Через минуту, посмотрев еще раз с сомнением на часы, а потом на Раевского, Елизавета Алексеевна присаживается к нему и задумчиво говорит:

— Объясни ты мне, друг мой, военным-то разве пристало сочинителями быть?

— А почему нет?

— Да не идет как-то одно к другому. Вот и письмо Мишенька получил от Лопухиной Мари из Москвы. Пишет она в нем, что если, мол, будете сочинять, то не делайте этого никогда в школе и не показывайте ничего вашим товарищам, потому как иной раз самая невинная вещь доставляет нам гибель.

— Да это-то верно, но ведь совсем не писать Мишель тоже не может…

Большие английские часы бьют четверть. Бабушка смотрит на часы и говорит:

— Святославушка, дружок, отправляйся-ка. Время уж!..

Хотя все еще рано, Раевский не возражает больше и уходит, а бабушка еще долго сидит у окна, поглядывая в сторону Синего моста, на силуэт огромного здания, где живет теперь и, как ей рассказывают, бьется на страшных эспадронах ее внук.

Но эспадроны что! Куда страшнее эспадронов была тоска, о которой ничего не знала бабушка, — тоска, охватившая железным кольцом душу ее внука с первых же дней его новой, избранной им самим жизни, изменить которую он уже не мог.

ГЛАВА 7

В первые же дни после переезда в Петербург Лермонтов побывал на Фурштадтской улице, у дома Алымова. Этот дом знали многие. Он без труда его нашел и долго стоял невдалеке от подъезда, но Пушкина так и не дождался…

Через некоторое время он пошел туда вновь. Несколько карет возле подъезда и ярко освещенные окна сказали ему, что Пушкин дома. Он подошел к самым окнам, и вдруг сердце его залила горячая волна радости: в освещенном окне, отчетливо выделяясь темным силуэтом, мелькнула кудрявая голова, остановилась на минуту — и откинулась кверху… Это был Пушкин!

Теперь юнкер Лермонтов шел к другой квартире Пушкина, на Пантелеймоновскую улицу.

Ненастная погода гнала редких прохожих по домам. Но в этом доме, где ряд темных окон выходил на улицу, вероятно, не было никого. Наконец в двух больших окнах появился свет и передвинулся в третье окно. Лермонтов подошел ближе… Старик лакей задернул плотную штору сначала на одном окне, потом на другом, потом на третьем, словно оберегая дом от любопытных взглядов.

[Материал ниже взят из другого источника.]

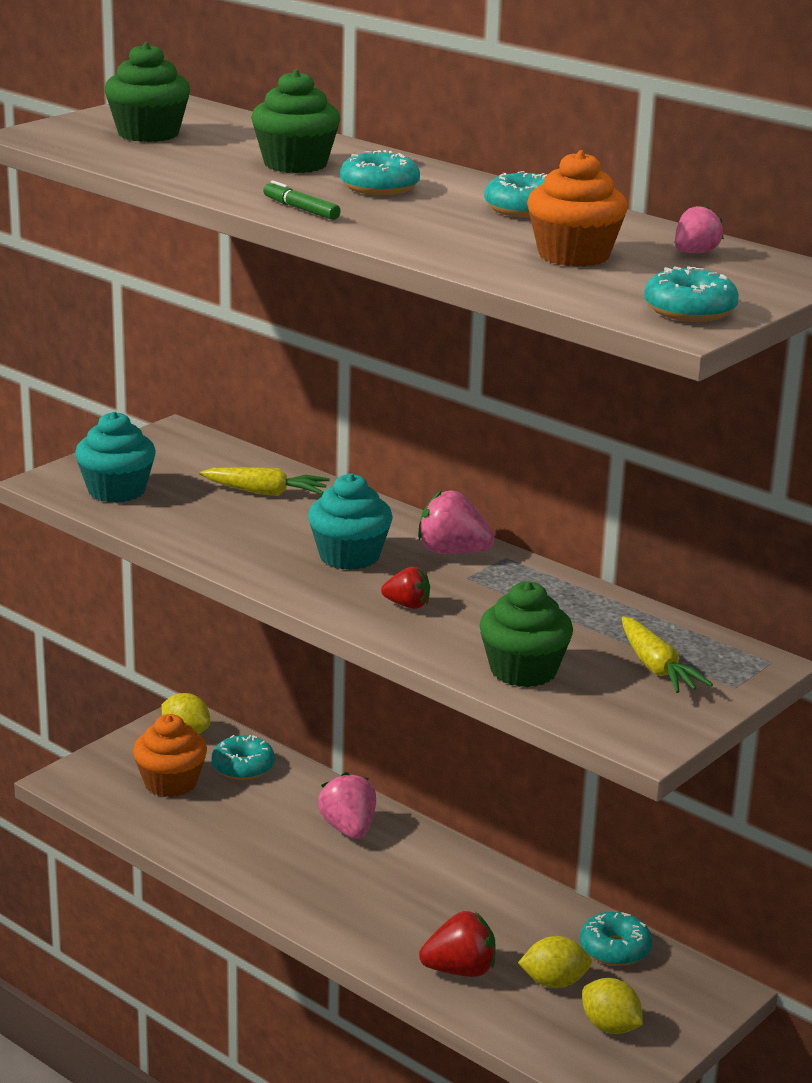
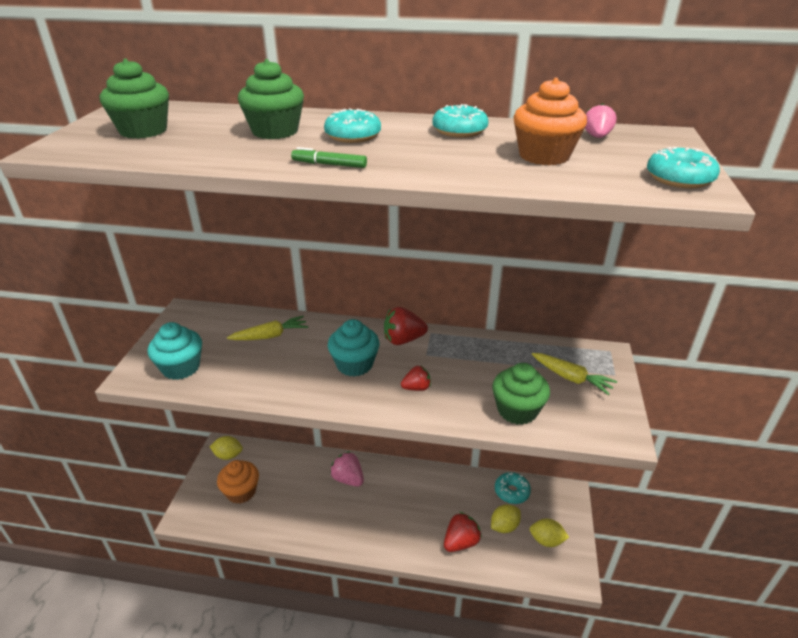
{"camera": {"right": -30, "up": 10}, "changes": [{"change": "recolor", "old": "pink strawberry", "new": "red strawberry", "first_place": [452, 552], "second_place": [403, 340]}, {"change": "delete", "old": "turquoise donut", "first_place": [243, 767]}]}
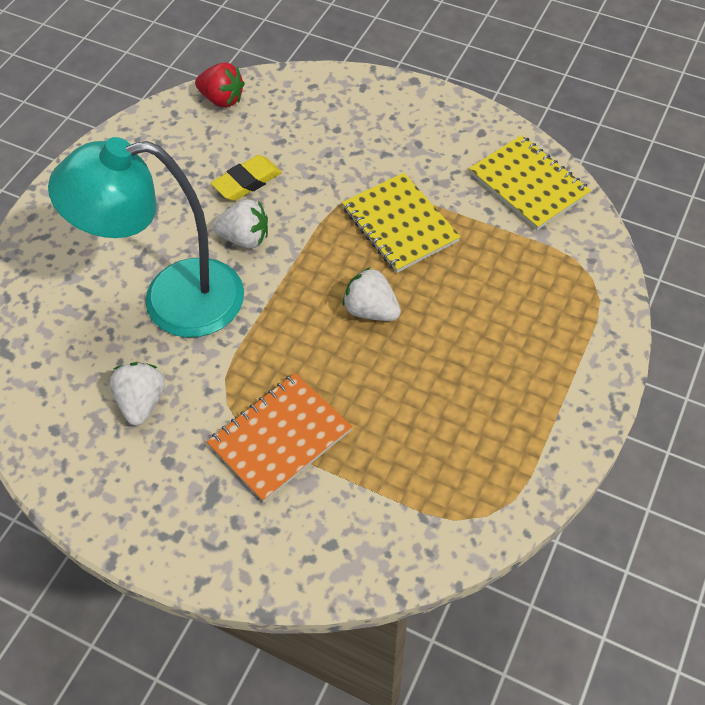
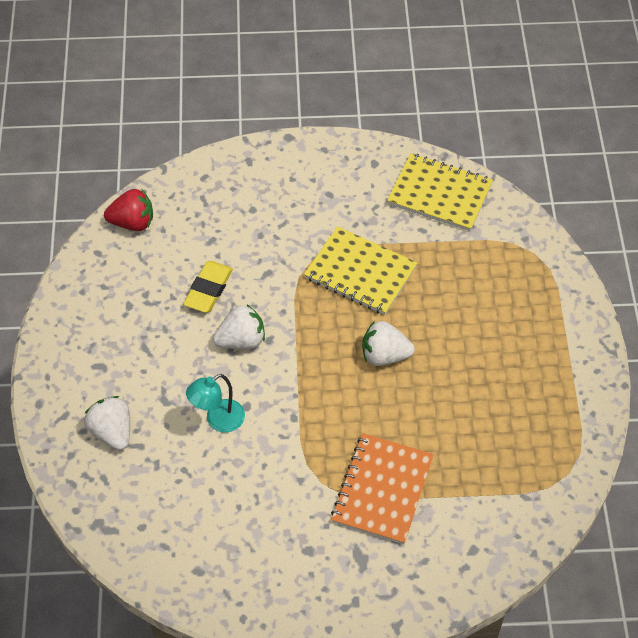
{"camera": {"right": -30, "up": 0}, "changes": [{"change": "move", "old": "white strawberry", "first_place": [142, 402], "second_place": [112, 432]}, {"change": "resize", "old": "turquoise lamp", "first_place": [172, 300], "second_place": [218, 420], "factor": 0.42}]}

Он вздохнул и пошел домой. Но, проходя мимо подъезда, услыхал несколько слов:

— Что же, не приехали господа-то?

— Барыня и барышни тут, а Александр Сергеевич в Москву изволили отбыть, а там и дальше поедут. Сказывали, к концу ноября ждать.

Лермонтов медленно побрел по опустевшим улицам, повторяя пришедшие ему на память строчки. Он их недавно где-то прочитал и запомнил.

Гонимый рока самовластьем
От пышной далеко Москвы,
Я будут вспоминать с участьем
То место, где цветете вы.
Столичный шум меня тревожит;
Всегда в нем грустно я живу —
И ваша память только может
Одна напомнить мне Москву.

Он никогда не переставал удивляться тому, что каждая строка Пушкина казалась ему такой же близкой, как его собственная.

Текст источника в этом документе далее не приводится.